On Wed, 9 Sep 2015, Paul E. McKenney wrote:

> > The size is encoded in the kmem_cache structure which is not changed. How
> > can that be relevant?
>
> IIRC, at one point some of the Linux-kernel allocators stored some
> state in the object itself.  What is the current state?

SLUB stores the link to the next object most of the time in the first word
of the object. But then this is mostly done for per cpu lists.
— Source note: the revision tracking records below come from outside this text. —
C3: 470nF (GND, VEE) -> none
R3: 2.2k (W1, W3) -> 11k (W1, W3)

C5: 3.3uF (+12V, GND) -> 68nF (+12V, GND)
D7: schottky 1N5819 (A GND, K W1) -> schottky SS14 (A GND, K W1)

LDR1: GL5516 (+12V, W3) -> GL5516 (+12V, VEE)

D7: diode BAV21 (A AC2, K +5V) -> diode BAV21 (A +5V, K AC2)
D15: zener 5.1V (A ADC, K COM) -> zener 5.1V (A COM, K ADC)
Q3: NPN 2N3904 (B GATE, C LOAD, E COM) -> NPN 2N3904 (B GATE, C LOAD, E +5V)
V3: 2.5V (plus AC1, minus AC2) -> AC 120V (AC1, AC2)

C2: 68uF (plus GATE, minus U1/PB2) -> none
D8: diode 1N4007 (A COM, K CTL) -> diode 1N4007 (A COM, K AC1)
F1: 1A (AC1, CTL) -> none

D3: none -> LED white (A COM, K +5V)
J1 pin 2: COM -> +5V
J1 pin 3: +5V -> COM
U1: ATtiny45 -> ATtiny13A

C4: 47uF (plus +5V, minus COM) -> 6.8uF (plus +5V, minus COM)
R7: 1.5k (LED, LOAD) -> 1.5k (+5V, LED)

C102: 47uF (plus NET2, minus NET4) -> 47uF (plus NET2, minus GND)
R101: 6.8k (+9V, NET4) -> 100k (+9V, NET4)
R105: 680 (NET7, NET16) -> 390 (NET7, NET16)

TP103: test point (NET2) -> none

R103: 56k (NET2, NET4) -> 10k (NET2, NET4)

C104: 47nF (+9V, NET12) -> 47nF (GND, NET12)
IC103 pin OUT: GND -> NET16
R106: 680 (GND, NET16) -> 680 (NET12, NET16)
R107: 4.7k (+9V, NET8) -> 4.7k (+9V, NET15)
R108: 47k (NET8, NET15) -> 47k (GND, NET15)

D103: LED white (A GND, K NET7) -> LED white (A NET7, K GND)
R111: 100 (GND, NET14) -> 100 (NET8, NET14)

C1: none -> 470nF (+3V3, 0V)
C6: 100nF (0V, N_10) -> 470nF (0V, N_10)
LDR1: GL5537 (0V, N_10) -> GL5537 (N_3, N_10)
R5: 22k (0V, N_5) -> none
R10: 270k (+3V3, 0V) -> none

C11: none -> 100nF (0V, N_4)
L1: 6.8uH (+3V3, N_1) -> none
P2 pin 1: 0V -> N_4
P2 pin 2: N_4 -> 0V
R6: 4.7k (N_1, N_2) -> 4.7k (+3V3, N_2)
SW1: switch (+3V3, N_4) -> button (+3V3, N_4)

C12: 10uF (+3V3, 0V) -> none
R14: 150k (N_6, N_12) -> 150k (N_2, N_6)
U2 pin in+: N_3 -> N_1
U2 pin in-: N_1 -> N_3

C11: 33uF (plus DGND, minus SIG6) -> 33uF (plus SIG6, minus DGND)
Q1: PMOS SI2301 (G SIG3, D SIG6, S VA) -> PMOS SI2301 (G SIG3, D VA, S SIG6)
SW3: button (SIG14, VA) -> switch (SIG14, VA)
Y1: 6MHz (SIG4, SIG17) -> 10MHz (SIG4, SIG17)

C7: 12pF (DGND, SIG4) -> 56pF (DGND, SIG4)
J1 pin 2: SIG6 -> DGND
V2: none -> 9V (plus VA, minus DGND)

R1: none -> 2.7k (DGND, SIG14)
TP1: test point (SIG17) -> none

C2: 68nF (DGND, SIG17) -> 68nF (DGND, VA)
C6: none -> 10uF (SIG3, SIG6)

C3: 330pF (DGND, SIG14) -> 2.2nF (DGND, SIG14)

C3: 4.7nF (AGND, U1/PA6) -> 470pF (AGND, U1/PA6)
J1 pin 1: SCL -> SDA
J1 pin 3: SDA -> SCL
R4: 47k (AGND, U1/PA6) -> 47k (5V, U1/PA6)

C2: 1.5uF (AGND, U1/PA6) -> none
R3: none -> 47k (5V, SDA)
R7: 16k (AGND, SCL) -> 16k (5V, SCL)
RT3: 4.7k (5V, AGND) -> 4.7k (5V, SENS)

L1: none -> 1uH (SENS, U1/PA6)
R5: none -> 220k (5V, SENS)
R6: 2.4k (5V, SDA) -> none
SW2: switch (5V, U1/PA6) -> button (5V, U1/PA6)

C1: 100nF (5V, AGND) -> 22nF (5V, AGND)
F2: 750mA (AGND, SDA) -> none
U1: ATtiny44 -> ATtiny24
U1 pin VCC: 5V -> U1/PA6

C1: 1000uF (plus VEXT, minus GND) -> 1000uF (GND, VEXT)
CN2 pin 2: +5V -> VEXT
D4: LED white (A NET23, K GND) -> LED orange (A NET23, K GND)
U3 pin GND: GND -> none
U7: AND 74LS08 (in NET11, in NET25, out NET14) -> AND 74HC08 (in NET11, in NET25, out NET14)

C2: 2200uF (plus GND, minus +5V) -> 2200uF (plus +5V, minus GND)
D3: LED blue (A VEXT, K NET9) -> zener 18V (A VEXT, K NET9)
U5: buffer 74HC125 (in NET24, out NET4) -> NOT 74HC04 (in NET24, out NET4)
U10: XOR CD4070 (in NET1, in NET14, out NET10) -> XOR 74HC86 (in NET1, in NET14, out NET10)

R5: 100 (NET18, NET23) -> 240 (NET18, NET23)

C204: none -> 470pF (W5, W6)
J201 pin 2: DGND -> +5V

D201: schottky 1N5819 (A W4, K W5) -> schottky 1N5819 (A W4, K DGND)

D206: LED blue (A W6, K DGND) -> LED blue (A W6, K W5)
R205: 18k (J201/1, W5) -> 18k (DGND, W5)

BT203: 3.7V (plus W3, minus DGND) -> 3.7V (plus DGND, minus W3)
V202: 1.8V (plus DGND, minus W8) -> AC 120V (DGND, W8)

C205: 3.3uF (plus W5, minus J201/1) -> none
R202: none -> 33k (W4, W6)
Another
processor would access another linked list.

> > Well if the pointer is used nakedly to communicate between threads the
> > barriers need to be used but what does this have to do with slabs?
>
> It certainly is something that the users of slabs need to know.

Well no this is general synchronization.

> In particular, what exactly are the synchronization requirements that
> the slabs place on their users?  Dmitry needs to know this because he
> is constructing a tool that automatically locates race conditions, and
> he needs to know who to complain to when he finds a race condition that
> involves slabs and their users.
>
> Here are some of my guesses, but you are the maintainer, not me.  ;-)
>
> 1.	Do there need to be any compiler or CPU barriers between
> 	last use and free on a single thread?  Here is an example:
>
> 	p = kmalloc(sizeof(*p), GFP_KERNEL);
> 	if (!p)
> 		return NULL;
> 	initialize_me(p);
> 	if (do_not_really_need_it(p)) {
> 		kfree(p);
> 		return NULL;
> 	}
> 	return p;
>
> 	Suppose that both initialize_me() and do_not_really_need_it()
> 	are static inline functions, so that all of their loads and
> 	stores to the structure referenced by p are visible to the
> 	compiler.  Is the above code correct, or is the user required
> 	to place something like barrier() before the call to kfree()?
>
> 	I would hope that the caller of kfree() need not invoke barrier()
> 	beforehand, but it is your decision.  If the caller need not
> 	invoke barrier(), then it might (or might not) need to be supplied
> 	by the kfree() implementation.	From what I understand, Dmitry's
> 	tool indicated a barrier() is needed somewhere in this code path.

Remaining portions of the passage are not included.